One must be realistic about future plans and think ahead to avoid retirement mistakes. When preparing for retirement, it is easy to make poor financial moves. No one sets out to sabotage their retirement, but people often make the following mistakes.
- Quitting a job
- Not saving for the future
- Have no financial plan
- Do not take advantage of a company match
- Invest unwisely
- Do not rebalance their portfolio
- Plan poorly for taxes
- Cash-out savings
- Drive up debt
- Do not plan for health costs
- Take Social Security early
Weigh the Effects of Leaving a Job
Many people who change jobs do not realize they are leaving money behind through stock options, profit-sharing, or employer contributions to a 401(k) plan. Employees do not have full ownership of stocks or funds until they have been with a company for a set number of years (often five years), Do not leave a job without considering whether the funds left behind are worth a change in employment.
Save for the Future
Every dollar saved now continues to grow until retirement due to compound interest. The longer money accumulates, the better it is. People should think about financially supporting adult children or adding to or remodeling a home they will live in for only a few years. Prioritize saving and cut back on expenses. Experts suggest saving ten to 15 percent of one’s total income for retirement. IRAs and 401(k) plans are excellent means of doing so.
It is never too early to take advantage of a traditional or Roth IRA. Individuals can contribute up to $6000 per year. For those over 50, a catch-up contribution of an additional $1000 is allowed.

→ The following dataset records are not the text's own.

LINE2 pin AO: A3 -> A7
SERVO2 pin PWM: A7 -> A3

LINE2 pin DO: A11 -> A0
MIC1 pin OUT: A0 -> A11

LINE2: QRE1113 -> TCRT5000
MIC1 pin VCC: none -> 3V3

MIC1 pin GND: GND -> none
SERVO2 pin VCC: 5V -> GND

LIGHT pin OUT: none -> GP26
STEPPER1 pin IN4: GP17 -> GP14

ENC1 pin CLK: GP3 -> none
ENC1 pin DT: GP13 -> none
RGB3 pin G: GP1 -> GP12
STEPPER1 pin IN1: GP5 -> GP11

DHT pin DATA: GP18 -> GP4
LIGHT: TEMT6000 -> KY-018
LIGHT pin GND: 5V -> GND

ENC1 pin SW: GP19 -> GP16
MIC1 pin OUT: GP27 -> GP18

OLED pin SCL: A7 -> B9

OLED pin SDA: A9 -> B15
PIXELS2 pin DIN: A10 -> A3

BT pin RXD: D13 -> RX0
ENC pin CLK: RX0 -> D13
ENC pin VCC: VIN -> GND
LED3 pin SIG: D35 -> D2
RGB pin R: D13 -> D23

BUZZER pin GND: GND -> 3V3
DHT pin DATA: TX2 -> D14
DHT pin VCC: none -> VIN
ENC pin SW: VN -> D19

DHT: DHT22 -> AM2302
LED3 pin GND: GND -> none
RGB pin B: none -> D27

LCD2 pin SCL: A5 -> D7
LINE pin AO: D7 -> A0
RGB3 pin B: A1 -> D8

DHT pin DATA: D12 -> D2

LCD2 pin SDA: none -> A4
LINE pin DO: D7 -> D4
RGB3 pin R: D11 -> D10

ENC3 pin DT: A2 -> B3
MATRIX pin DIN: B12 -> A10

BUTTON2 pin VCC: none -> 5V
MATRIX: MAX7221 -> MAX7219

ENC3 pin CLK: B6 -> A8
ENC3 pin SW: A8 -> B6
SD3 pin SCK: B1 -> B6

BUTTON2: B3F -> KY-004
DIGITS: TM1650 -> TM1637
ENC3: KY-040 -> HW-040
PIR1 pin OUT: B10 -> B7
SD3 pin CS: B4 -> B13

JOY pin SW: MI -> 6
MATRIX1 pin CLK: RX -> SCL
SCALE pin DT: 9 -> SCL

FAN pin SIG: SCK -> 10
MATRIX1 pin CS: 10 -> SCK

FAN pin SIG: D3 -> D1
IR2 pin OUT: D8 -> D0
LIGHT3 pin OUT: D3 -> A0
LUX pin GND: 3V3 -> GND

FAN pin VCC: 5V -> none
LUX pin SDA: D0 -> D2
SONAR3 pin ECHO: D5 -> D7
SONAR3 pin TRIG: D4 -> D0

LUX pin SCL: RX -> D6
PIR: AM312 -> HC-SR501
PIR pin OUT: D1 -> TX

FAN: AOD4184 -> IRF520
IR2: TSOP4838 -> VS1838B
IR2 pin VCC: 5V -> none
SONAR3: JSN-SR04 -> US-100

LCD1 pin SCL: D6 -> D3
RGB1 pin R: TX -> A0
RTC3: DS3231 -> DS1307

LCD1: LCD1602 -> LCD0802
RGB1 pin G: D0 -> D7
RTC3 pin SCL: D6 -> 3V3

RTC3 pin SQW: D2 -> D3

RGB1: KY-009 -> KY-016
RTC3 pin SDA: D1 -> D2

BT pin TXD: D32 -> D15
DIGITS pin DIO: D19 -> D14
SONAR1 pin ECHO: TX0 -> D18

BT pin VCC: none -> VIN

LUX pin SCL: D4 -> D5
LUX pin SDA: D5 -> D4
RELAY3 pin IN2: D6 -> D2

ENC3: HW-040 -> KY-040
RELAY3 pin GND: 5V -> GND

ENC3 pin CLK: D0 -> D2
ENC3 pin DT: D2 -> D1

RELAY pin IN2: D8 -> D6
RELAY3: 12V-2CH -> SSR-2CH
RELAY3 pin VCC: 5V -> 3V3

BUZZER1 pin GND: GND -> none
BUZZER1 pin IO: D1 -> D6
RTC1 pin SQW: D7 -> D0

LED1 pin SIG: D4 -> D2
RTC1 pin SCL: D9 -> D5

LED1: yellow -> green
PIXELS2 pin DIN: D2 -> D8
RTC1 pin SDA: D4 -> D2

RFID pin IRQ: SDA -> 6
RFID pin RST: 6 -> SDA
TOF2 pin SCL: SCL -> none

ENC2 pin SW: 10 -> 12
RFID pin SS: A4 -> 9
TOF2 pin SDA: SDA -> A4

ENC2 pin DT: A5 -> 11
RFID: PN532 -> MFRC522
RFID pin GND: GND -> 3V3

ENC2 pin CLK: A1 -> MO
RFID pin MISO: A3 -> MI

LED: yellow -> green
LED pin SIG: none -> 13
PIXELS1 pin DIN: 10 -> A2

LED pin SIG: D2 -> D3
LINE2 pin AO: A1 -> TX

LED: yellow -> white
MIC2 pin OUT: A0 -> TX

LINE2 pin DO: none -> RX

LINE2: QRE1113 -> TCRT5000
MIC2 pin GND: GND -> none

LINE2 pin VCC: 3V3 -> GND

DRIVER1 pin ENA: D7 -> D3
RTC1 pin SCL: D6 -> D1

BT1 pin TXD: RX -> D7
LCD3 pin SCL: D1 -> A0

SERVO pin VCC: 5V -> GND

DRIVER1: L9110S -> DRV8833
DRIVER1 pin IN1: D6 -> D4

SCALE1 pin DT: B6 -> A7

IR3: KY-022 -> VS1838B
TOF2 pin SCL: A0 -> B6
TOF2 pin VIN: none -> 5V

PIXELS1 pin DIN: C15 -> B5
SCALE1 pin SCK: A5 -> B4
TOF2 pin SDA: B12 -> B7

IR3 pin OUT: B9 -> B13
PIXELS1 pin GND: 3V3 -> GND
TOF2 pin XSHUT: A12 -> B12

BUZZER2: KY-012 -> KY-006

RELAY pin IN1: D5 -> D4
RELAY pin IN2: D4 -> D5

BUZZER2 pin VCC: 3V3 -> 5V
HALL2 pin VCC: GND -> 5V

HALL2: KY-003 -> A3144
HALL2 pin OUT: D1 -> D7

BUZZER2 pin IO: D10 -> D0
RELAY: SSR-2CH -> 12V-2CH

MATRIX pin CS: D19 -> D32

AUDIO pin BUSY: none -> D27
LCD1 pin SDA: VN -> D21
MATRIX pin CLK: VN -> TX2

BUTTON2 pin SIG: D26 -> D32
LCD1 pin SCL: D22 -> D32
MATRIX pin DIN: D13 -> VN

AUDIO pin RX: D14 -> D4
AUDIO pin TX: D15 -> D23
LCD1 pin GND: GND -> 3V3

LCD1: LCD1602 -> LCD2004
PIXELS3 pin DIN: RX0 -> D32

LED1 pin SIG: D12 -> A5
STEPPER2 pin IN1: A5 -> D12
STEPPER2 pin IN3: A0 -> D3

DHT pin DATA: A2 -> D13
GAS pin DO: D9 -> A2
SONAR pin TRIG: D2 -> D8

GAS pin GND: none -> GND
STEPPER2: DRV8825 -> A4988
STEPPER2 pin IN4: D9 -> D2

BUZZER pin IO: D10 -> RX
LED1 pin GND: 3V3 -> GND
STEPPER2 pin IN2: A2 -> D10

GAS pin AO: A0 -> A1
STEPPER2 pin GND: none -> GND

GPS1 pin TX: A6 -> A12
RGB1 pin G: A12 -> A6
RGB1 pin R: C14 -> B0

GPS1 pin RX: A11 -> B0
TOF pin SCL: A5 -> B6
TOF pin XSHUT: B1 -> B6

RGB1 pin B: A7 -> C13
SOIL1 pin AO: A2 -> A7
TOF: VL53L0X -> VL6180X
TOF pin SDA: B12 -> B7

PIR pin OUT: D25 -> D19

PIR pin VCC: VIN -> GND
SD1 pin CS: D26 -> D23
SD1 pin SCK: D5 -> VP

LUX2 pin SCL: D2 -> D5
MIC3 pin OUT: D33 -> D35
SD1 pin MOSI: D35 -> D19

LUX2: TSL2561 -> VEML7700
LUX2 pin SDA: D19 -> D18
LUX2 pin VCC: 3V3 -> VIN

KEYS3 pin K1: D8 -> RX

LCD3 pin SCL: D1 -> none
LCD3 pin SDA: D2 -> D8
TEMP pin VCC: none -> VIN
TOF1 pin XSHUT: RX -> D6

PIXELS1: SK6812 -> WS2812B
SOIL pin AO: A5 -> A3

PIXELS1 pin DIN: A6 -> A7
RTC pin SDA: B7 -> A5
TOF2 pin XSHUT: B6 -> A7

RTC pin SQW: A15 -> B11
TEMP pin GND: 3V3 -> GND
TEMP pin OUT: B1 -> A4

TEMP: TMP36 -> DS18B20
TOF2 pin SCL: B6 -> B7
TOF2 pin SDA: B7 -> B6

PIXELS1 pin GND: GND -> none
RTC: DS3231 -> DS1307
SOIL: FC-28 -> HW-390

If a company offers 401(k) benefits, contribute as much as possible. The contributions are made before taxes, reducing your taxable income for the year. Earnings and interest grow tax-free until they are withdrawn. According to the IRS, a person can contribute $20,500 per year. Those over age 50 can make catch-up contributions of $6500.
Plan for the Future
Before deciding how much money to set aside for retirement, consider the lifestyle you want, your general health, where you plan to live, your planned retirement age, and your expected lifespan when you retire. Create a plan that will prevent running out of money.
Take advantage of any employer match available. It is typically a percentage of one’s salary. The company match is free money. There is a limit of $61,000 for combined employer and employee contributions per year. That amount increases to $67,500 for people over 50.
Plan for Taxes
If your estimated retirement income will put you in a higher tax bracket, a Roth IRA or Roth 401(k) makes sense. The taxes are paid upfront, and withdrawals are tax-free. You do not pay taxes on the money earned from those investments, either.
If you believe your taxes after retirement will be lower, a traditional 401(k) or IRA avoids taxes upfront. They are paid when money is withdrawn. Money borrowed from a regular 401(k) may be taxed twice. Borrowed funds must be repaid with after-tax money and again when it is withdrawn in retirement.
Make wise investment decisions, whether a self-directed, Roth, traditional IRA, or company retirement plan. Self-directed IRAs provide more investment options. That is not a bad thing if you do not risk savings on ‘hot tips’ from unreliable sources like suggesting investing in ultra-risky bitcoins.
Self-directed investing usually involves advice from a trusted financial advisor and a steep learning curve. You could wind up paying high fees for poor-performing mutual funds. Low-free index mutual funds or exchange-traded funds are better options for most people. You receive an annual disclosure from a 401(l)-sponsor outlining the fees and their impact on your return. Read it.
Rebalance Your Portfolio
As you approach retirement or when there is a change in market conditions, your portfolio needs to be rebalanced to maintain the mix of assets you desire. As the day of retirement becomes closer, it is best to scale back on equity exposure and increase bonds in your portfolio.
Do Not Cash Out Savings
When you cash out part or all your retirement funds before you are 59½, the plan sponsor withholds 20 percent for penalties and taxes. You do not receive the total amount, and future earnings are lost because most people fail to catch back up again.
Do Not Drive-Up Debt
Accumulating debt before you retire has a negative effect on savings. You need an emergency fund to avoid withdrawal from retirement savings or last-minute debt. Pay down or pay off debt before retiring. Find a way to save for retirement and address the deficit.
Plan for Health Costs
A retired couple may need about $300,000 after taxes to cover health care expenses. Staying healthy lowers the figure. Medicare does not pay all the costs of health care. Purchase supplemental insurance to avoid paying the difference out of pocket.
Wait Until You Are 70 to File for Social Security
The longer one waits to receive Social Security, the higher the benefits will be up to 70 years of age. Benefits are available as early as 62, but you can if you hold out to 70, you receive the maximum benefits. Exceptions to the suggestion are those in poor health or if benefits for a spouse are an issue.
You likely have made mistakes regardless of where you are on the retirement spectrum. If you have insufficient savings, start now saving more. Invest money in a retirement account or take a part-time job. Dedicate any bonus or raise to investment funds. Get help from a trusted financial advisor to keep you or get you back on track.